EULAR 2023 (MILAN)—Rheumatoid arthritis (RA) is a disease that rheumatologists know well, but each year brings advances in diagnosis and management. At EULAR 2023, the session titled What Is New in Rheumatoid Arthritis? provided insights into the cutting edge of research and technology with respect to this rheumatic disease.
Daniel Aletaha, MD, MS, MBA, professor and head of the Division of Rheumatology, Medical University of Vienna, discussed the potential for preventing RA. According to EULAR, patients at risk of developing RA include those with joint symptoms of recent onset (less than one year in duration), metacarpophalangeal (MCP) joint involvement, morning stiffness lasting more than 60 minutes and experiencing the most severe symptoms in the mornings, and those with a first-degree relative who has RA. Physical exam features for those at risk of developing RA include difficulty making a fist and a positive squeeze test of MCP joints.
Pre-RA
Research into the prevention of RA takes an at-risk population and randomizes patients to either an intervention or placebo group, then follows participants for a period of time without treatment to observe if fulminant RA develops.

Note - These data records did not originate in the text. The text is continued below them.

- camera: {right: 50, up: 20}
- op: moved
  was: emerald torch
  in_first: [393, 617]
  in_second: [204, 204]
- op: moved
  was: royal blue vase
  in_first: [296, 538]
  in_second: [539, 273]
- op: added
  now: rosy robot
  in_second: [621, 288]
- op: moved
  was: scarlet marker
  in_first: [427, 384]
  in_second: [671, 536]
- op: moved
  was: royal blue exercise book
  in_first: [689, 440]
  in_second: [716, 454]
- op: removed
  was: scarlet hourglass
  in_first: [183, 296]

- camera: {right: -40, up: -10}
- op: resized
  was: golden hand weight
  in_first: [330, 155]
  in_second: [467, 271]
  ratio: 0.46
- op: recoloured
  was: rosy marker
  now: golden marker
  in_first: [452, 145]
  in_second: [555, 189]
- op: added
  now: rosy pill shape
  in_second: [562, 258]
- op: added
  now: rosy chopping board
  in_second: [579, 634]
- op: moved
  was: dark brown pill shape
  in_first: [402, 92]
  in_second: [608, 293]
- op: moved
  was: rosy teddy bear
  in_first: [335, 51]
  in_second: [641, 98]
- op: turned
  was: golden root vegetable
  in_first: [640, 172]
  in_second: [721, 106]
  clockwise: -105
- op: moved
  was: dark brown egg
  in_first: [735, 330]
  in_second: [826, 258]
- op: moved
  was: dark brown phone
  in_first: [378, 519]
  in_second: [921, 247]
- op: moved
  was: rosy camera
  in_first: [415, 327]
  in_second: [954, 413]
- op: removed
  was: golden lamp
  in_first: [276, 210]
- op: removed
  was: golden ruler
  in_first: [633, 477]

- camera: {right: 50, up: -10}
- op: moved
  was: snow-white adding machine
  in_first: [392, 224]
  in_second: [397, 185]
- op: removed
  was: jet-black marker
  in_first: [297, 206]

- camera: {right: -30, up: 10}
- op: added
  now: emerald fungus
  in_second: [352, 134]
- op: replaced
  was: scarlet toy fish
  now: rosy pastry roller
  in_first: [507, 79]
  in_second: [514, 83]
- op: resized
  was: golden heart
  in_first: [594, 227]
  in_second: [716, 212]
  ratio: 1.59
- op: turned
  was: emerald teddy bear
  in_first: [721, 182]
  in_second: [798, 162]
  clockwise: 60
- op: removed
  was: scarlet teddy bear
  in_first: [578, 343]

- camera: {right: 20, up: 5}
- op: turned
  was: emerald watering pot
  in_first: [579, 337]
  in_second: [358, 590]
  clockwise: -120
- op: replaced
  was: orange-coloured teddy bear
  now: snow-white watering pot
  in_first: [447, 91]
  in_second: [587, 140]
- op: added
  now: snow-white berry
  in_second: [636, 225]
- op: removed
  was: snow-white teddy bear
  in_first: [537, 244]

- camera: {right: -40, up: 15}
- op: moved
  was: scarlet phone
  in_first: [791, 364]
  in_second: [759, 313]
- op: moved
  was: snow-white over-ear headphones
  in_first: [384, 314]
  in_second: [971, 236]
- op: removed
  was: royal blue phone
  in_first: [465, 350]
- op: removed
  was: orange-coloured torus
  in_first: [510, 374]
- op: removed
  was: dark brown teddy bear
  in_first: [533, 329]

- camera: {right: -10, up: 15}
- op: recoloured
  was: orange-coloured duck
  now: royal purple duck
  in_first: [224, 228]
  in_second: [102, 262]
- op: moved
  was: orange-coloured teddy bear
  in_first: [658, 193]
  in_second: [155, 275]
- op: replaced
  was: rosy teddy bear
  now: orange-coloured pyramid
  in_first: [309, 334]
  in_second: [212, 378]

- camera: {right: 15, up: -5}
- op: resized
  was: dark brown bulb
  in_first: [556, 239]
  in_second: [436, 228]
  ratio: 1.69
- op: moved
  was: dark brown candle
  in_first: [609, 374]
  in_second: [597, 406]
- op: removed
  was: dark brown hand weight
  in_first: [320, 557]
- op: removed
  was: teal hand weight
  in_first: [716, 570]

Dr. Aletaha discussed several studies of interventions in pre-RA, including SAVE, STIVEA, PROMPT, PRAIRI, TREAT EARLIER and STOP-RA.1-6 The majority of these studies have not shown any significant difference in intervention (e.g., glucocorticoids, hydroxychloroquine, methotrexate and rituximab) vs. placebo arms in preventing the development of RA.
One notable exception is the ARIAA study, an international, randomized, double-blind, placebo-controlled multi-center study of patients who are anti-citrullinated protein antibody (ACPA) positive and show signs of inflammation on magnetic resonance imaging (MRI).7 In this study, 100 patients were randomized to receive either 125 mg of subcutaneous abatacept weekly for six months or placebo, and were then observed for 12 months without treatment. The primary study end point was improvement in inflammation on MRI after six months. Secondary end points were progression to RA at six months and 18 months.
Improvement in inflammation on MRI was seen in 61% of patients in the abatacept group compared with 31% in the placebo group (P=0.0043). In addition, fewer patients in the abata- cept group progressed to RA after six months than in the placebo group (8.2% vs. 34.7%, P=0.0025). This held true at 18 months as well (35% vs. 57%, P=0.0421).
This study and others indicate the time point in the pre-RA window when an intervention is introduced, as well as which medication is being used as the intervention, may make a significant difference in the ability to prevent disease development.